Aliyah berhenti melangkah. Ia mengenal suara orang yang memanggilnya. Rupanya dia melewati rumah makan, di mana Pinto bekerja.

“Mas Pinto?” panggilnya dengan wajah berseri. Pinto seperti kakaknya, selalu menjaga dan memperhatikannya. Dengan Pinto, ia merasa tak sendirian.

“Mau ke mana?”

“Ke pasar, bu RT meminta aku untuk belanja.”

“Jalan kaki saja?”

“Pasar kan tidak jauh? Pulangnya saja, karena membawa belanjaan, aku mau naik becak.”

“Ya sudah, kamu hati-hati ya.”

“Tugas pagi Mas?”

“Iya. Sedianya nanti sore aku mau ke rumah kamu, tapi sungkan sama pak RT.”

“Memangnya kenapa? Aku bukan anaknya. Dia tak berhak melarang aku berteman dengan siapapun dong,” kata Aliyah kesal.

“Baiklah, kan kita tidak melakukan apa-apa?”

“Kita kan hanya bersahabat, dan Mas Pinto sudah aku anggap sebagai kakak aku.”

Pinto kehilangan senyumnya. Mengapa dirinya hanya dianggap kakak? Sebenarnya Pinto ingin lebih dekat sama Aliyah, bukan sekedar sahabat, atau kakak dan adik. Ia ingin lebih. Aliyah yang lugu, tapi cantik dan baik hati, adalah wanita yang diidamkannya. Ia harus mengakui, bahwa dia jatuh cinta sama dia.

“Ya sudah Mas, nanti sore saja kita ketemu, soalnya aku harus buru-buru.”

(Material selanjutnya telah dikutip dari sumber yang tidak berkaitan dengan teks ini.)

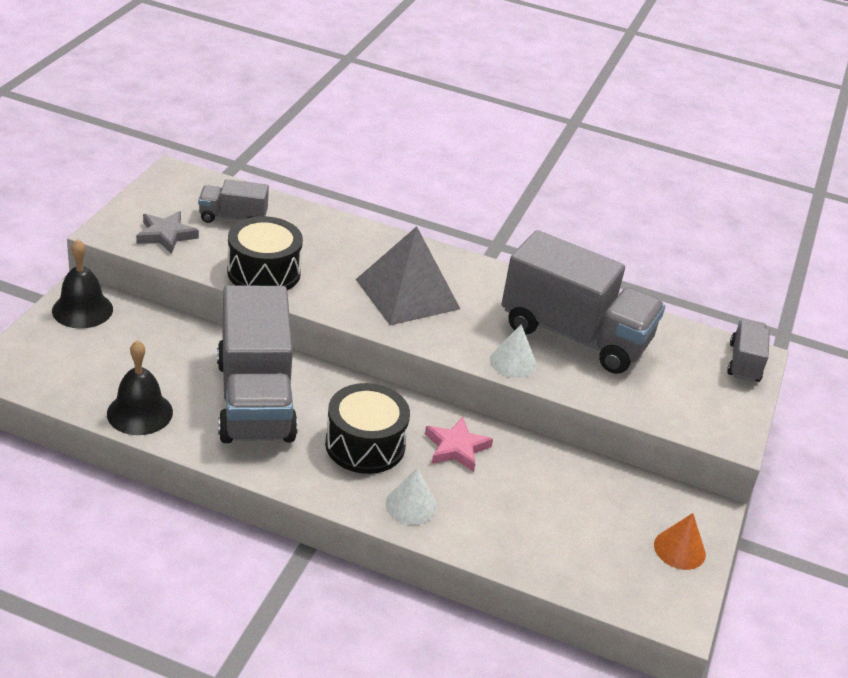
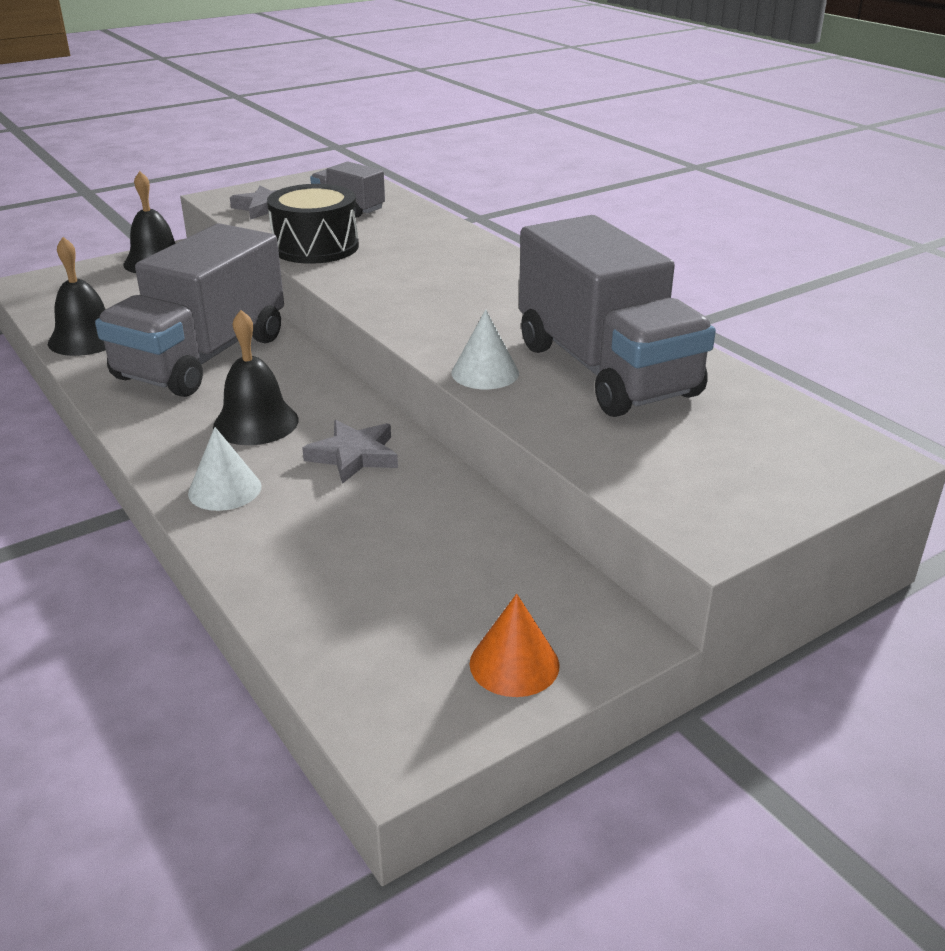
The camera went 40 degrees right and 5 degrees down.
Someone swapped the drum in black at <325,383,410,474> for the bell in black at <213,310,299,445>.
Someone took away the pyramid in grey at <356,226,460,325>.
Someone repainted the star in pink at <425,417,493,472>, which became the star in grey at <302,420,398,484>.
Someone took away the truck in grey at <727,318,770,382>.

“Baiklah Aliyah, sama aku ingin mengabarkan sama kamu, bahwa pembantu di dapur berkurang satu karena ibu pembantu itu sakit di kampung. Aku sedang mengajukan kepada manager, agar kamu bisa diterima.”

Aliyah berjingkrak. Wajahnya berseri, matanya berbinar.

“Benarkah?” dan karena kegembiraan itu, Aliyah memegangi tangan Pinto, meremasnya erat, membuat Pinto berdebar kemudian dengan halus melepaskan pegangan itu. Aliyah segera sadar diri.

“Maaf. Saking gembiranya aku, Mas.”

“Semoga permintaanku dikabulkan. Itu sebabnya aku nanti sore bermaksud ke rumah kamu.”

“Iya Mas, sore nanti, aku pasti sudah ada di rumah. Aku tunggu ya Mas,” kata Aliyah sambil berlalu.

Pinto menatap punggung Aliyah dengan mata meredup. Dalam hati ia berharap, Aliyah tidak sekedar menganggapnya sebagai kakak.

***

Sebuah mobil mewat melintas, menyusuri jalanan yang mulai ramai, karena di hari Minggu, banyak orang bepergian untuk berlibur.

“Tuan, kita mau ke mana lagi? Sudah sejak pagi buta kita berputar-putar,” kata Kirman sang sopir, mengingatkan majikannya.

“Entahlah. Pikiranku kacau. Aku berharap bisa bertemu Narita.”

“Tuan mencari non Narita? Menurut tuan, apakah dia masih berada di kota ini? Kalau dia kabur, berarti dia sudah pergi jauh. Jadi sebaiknya tuan menyerahkannya kepada polisi.”

Alfi, laki-laki ganteng yang menjadi majikannya, terdiam. Wajahnya tampak gelisah.

“Man, apa kamu pernah jatuh cinta?” tanya Alfian tiba-tiba.

“Mengapa tuan menanyakannya?”

“Hanya bertanya, kamu tinggal menjawab. Susah kah?”

“Tidak susah sih tuan.”

“Kalau begitu jawablah.”

“Ya, saya pernah jatuh cinta, sama gadis sekampung saya.”

“Dilamar dong.”

“Sudah kedahuluan orang, tuan.”

“Bodoh. Kamu terlalu gemuk, jadi gerakan kamu kurang lincah. Pantas kalau sampai kedahuluan orang lain.”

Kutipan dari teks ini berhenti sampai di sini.